これも「なにわ」

 様々な字が充てられますがその一つにあるのがコレ。

魚庭(なにわ)
 魚庭(なにわ)

 上町台地の北部の地域を指す「なにわ」の呼称に対して「浪速」「浪花」「難波」の文字が用いられます。「なみはや」という呼び方の他にも「波華(なみはな)」と称する場合もあり、それぞれ様々な説が存在しており、どれが正しいとか決定的な説はありません。
 「なにわ」に対して「魚庭」という字を用いる説があります。
 大阪ことば事典の【ナニワ】の項に「ナニワのナは、菜・魚のナであって、食料品を意味する語である(納屋は、菜を入れる小屋、即ち食料を貯蔵するところ)。ニワは庭、広い場所。すなわち、ナニワとは、食料品の豊富にあるところ、あるいは、サカナのたくさん漁れる海面(漁場)のことになる。

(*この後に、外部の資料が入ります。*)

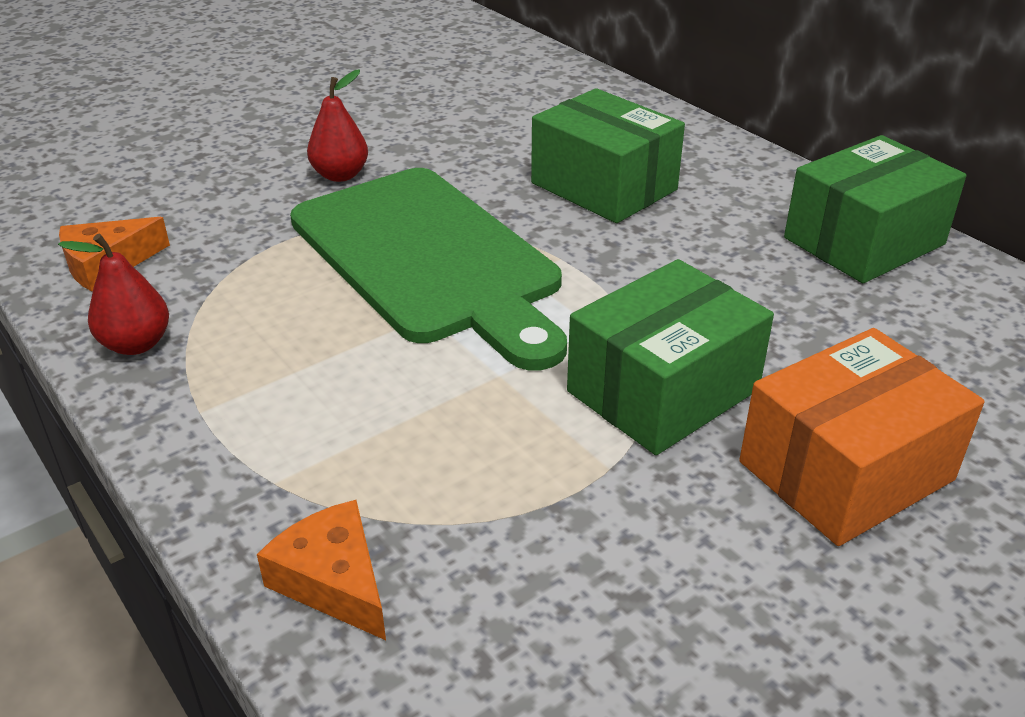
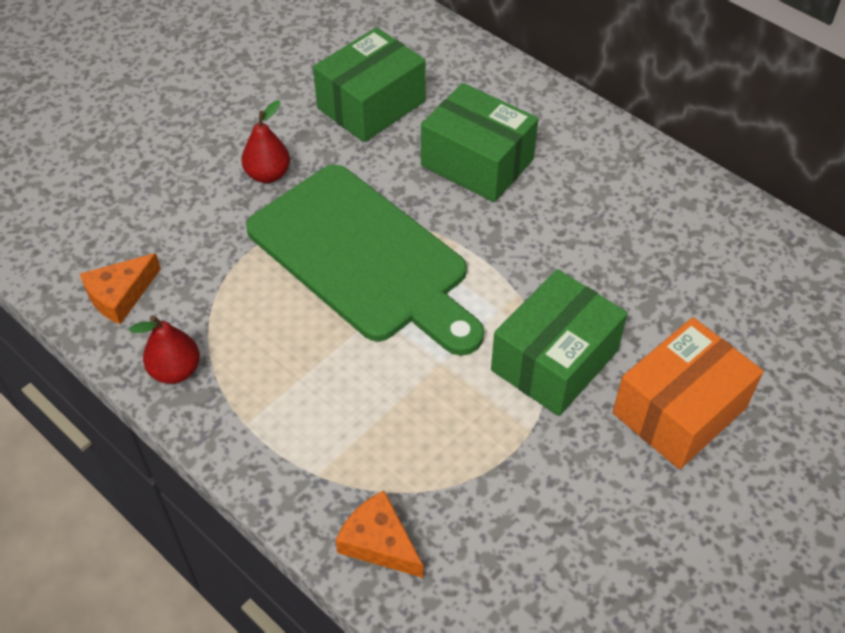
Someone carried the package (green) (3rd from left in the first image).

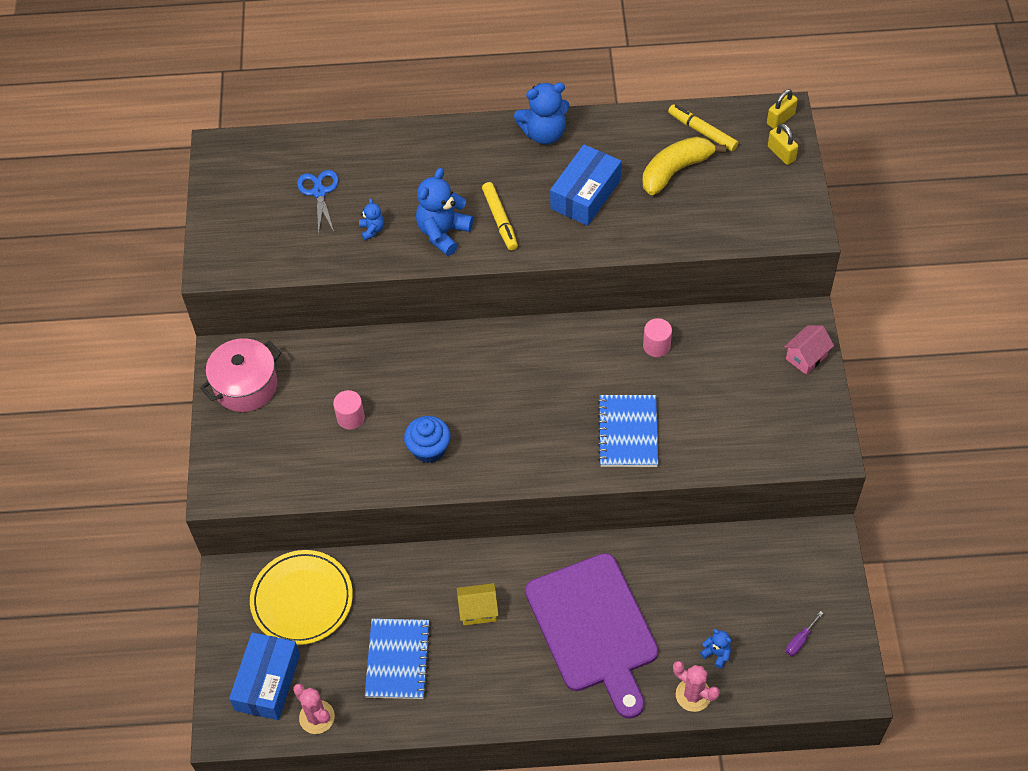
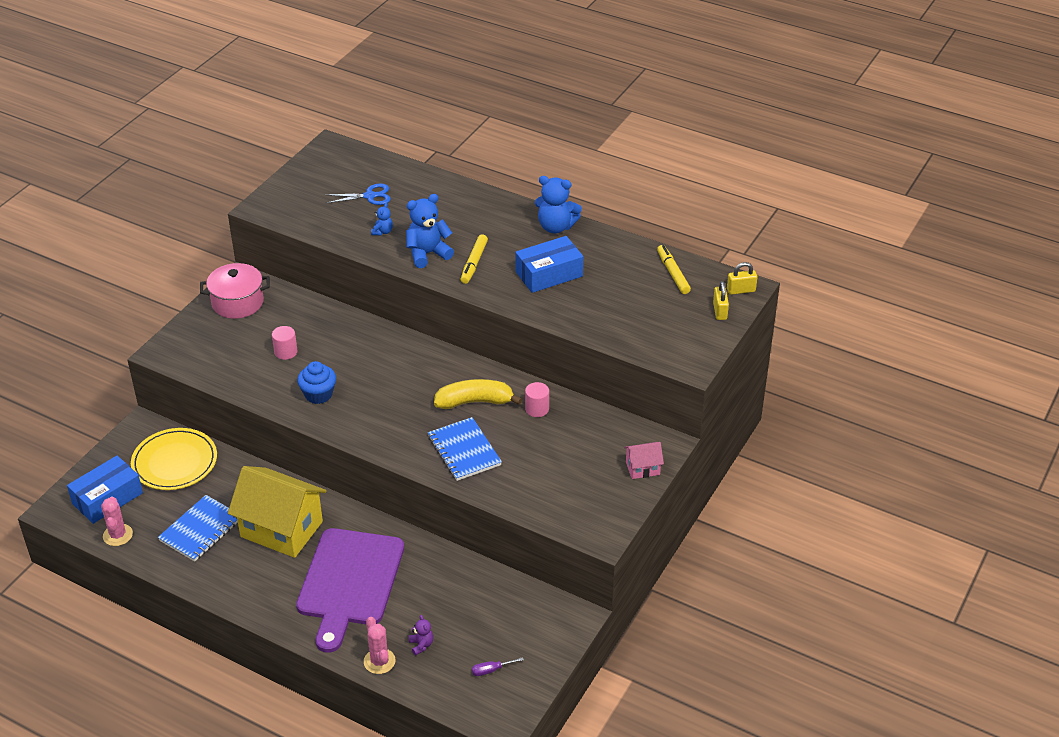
Someone rotated the shears (cobalt) by 60 degrees clockwise.
Someone scaled the cottage (bright yellow) by 2.23.
Someone rotated the notebook (cobalt) (2nd from left) by 60 degrees counterclockwise.
Someone carried the banana (bright yellow).
Someone repainted the teddy bear (cobalt) (4th from left), which became the teddy bear (violet).

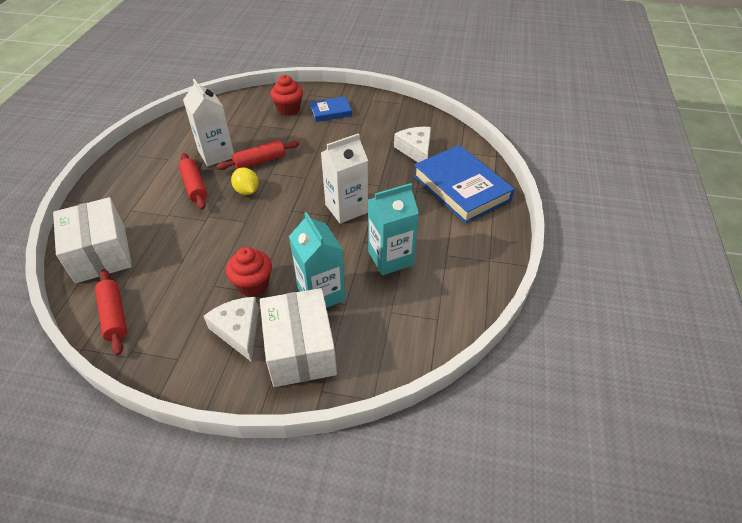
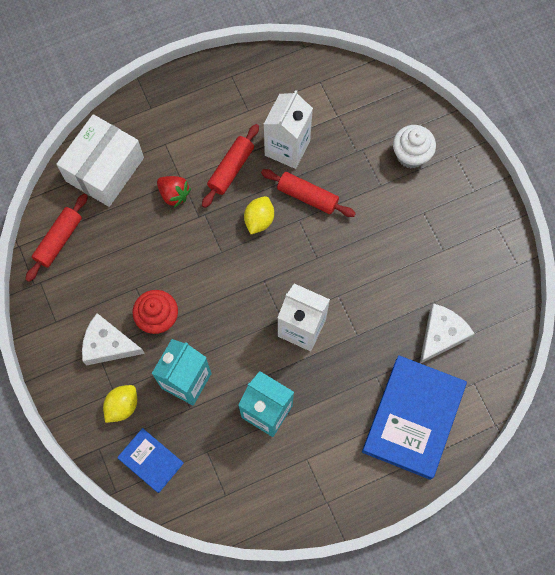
Someone rotated the piece of cheese (white) (1st from left) by 105 degrees counterclockwise.
Someone swapped the package (white) (2nd from left) for the citrus fruit (bright yellow) (1st from left).
Someone repainted the fairy cake (scarlet) (2nd from left), which became the fairy cake (white).
Someone carried the hardcover (cobalt) (1st from left).
Someone put down the berry (scarlet).

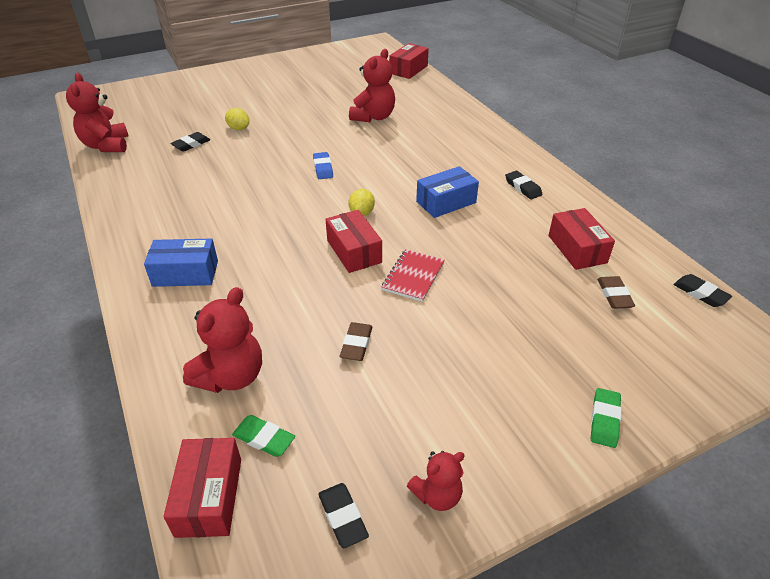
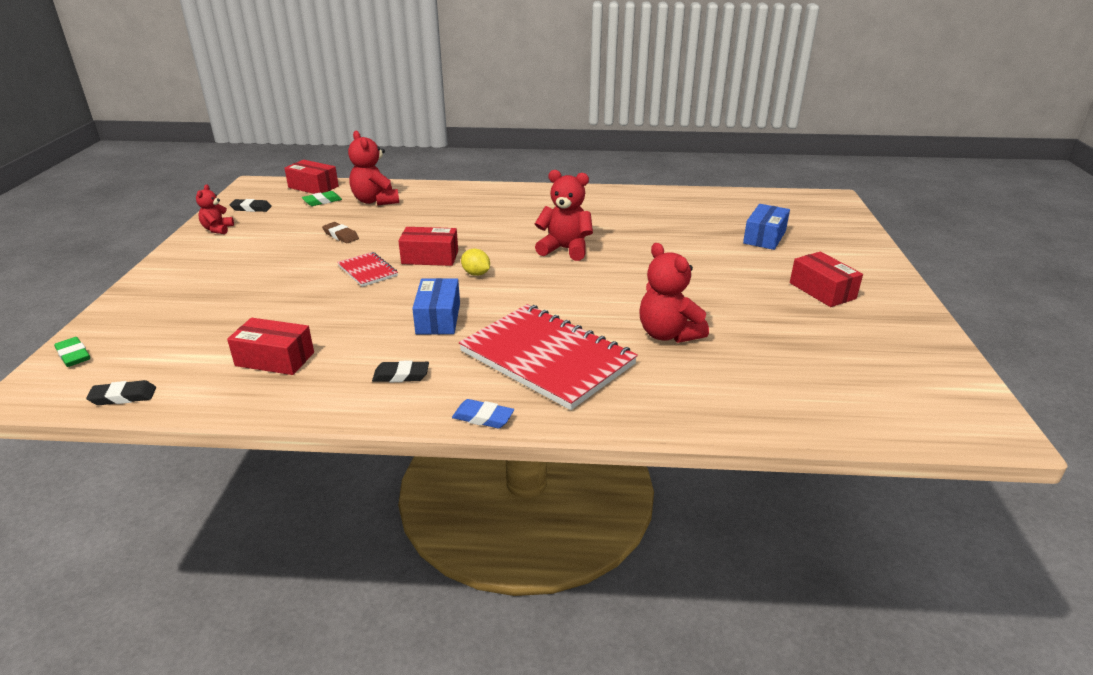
Someone carried the teddy bear (scarlet) (1st from left in the first image).
Someone carried the package (cobalt) (1st from left in the first image).
Someone took away the pencil eraser (black) (1st from left).
Someone took away the citrus fruit (bright yellow) (1st from left).
Someone carried the pencil eraser (cobalt).
Someone carried the package (scarlet) (3rd from left in the first image).
Someone carried the pencil eraser (green) (2nd from left in the first image).
Someone took away the pencil eraser (russet) (2nd from left).
Someone put down the notebook (scarlet) (2nd from left).

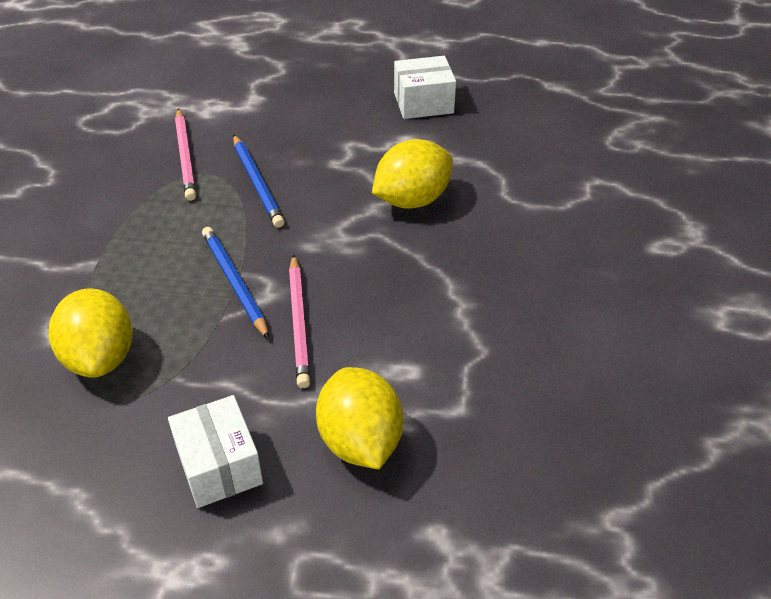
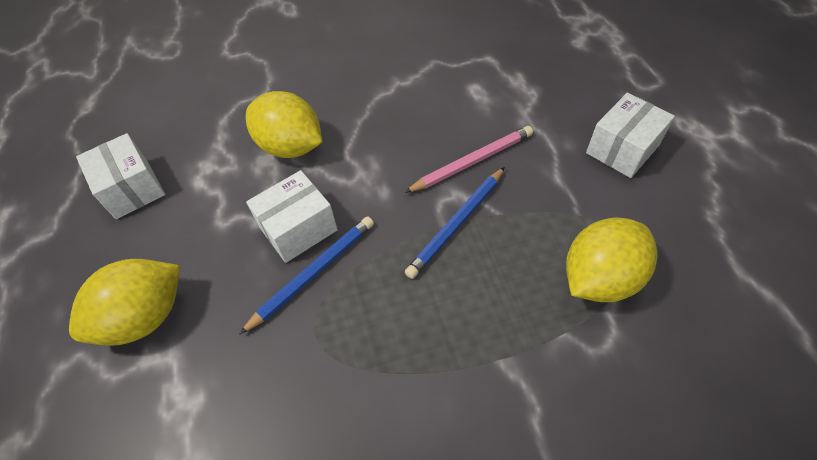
Someone took away the pencil (rosy) (1st from left).
Someone carried the citrus fruit (bright yellow) (2nd from left in the first image).
Someone put down the package (white) (2nd from left).

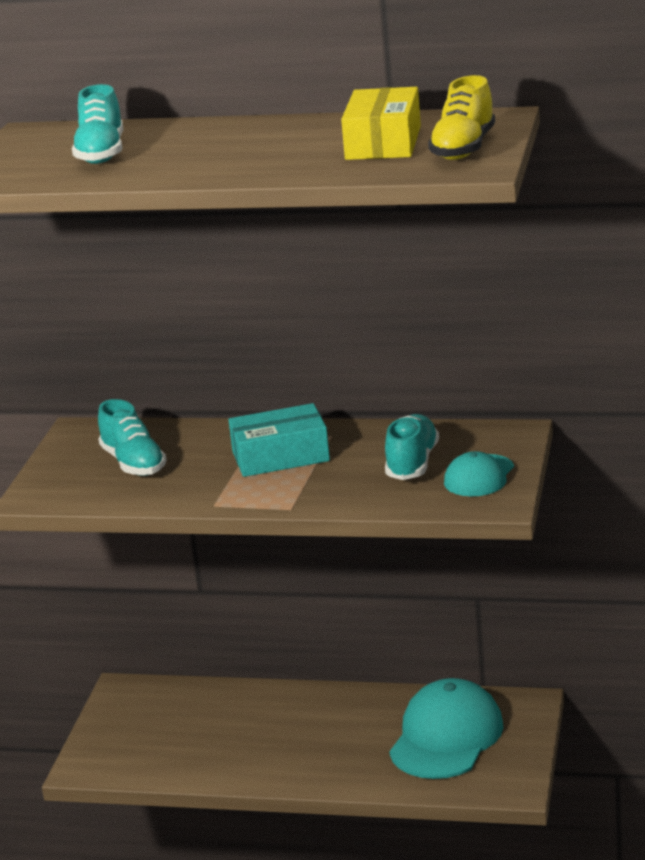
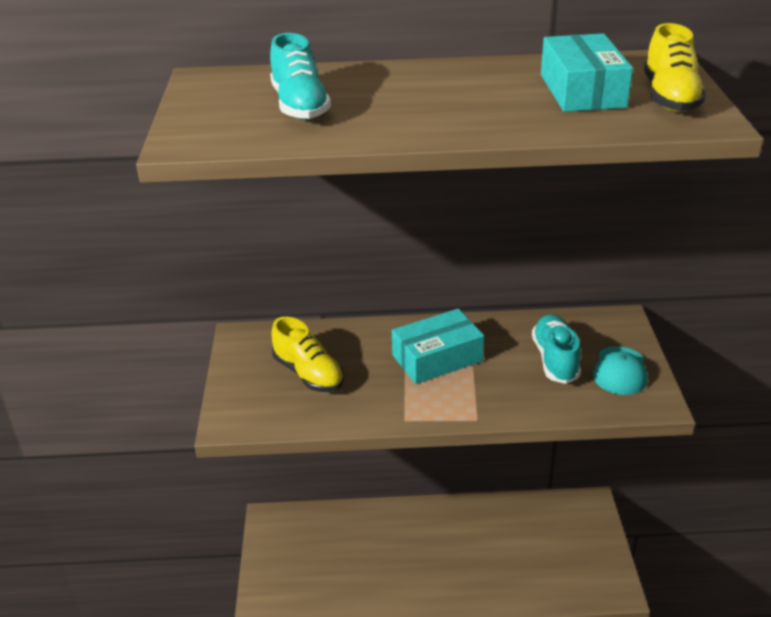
Someone repainted the sneaker (turquoise) (2nd from left), which became the sneaker (bright yellow) (1st from left).
Someone repainted the package (bright yellow), which became the package (turquoise) (2nd from left).
Someone took away the baseball cap (turquoise) (1st from left).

」とあり「魚庭」という表記もちゃんとあったようです。
 「魚庭」説は少なからず説が記載されている文献があるので使われていた表記の一つだったのでしょうが、現在は殆ど使用される事がない表記になってしまっています。
 魚にかけた当て字だと思われるかもしれませんが、しっかりとした語源のある屋号です。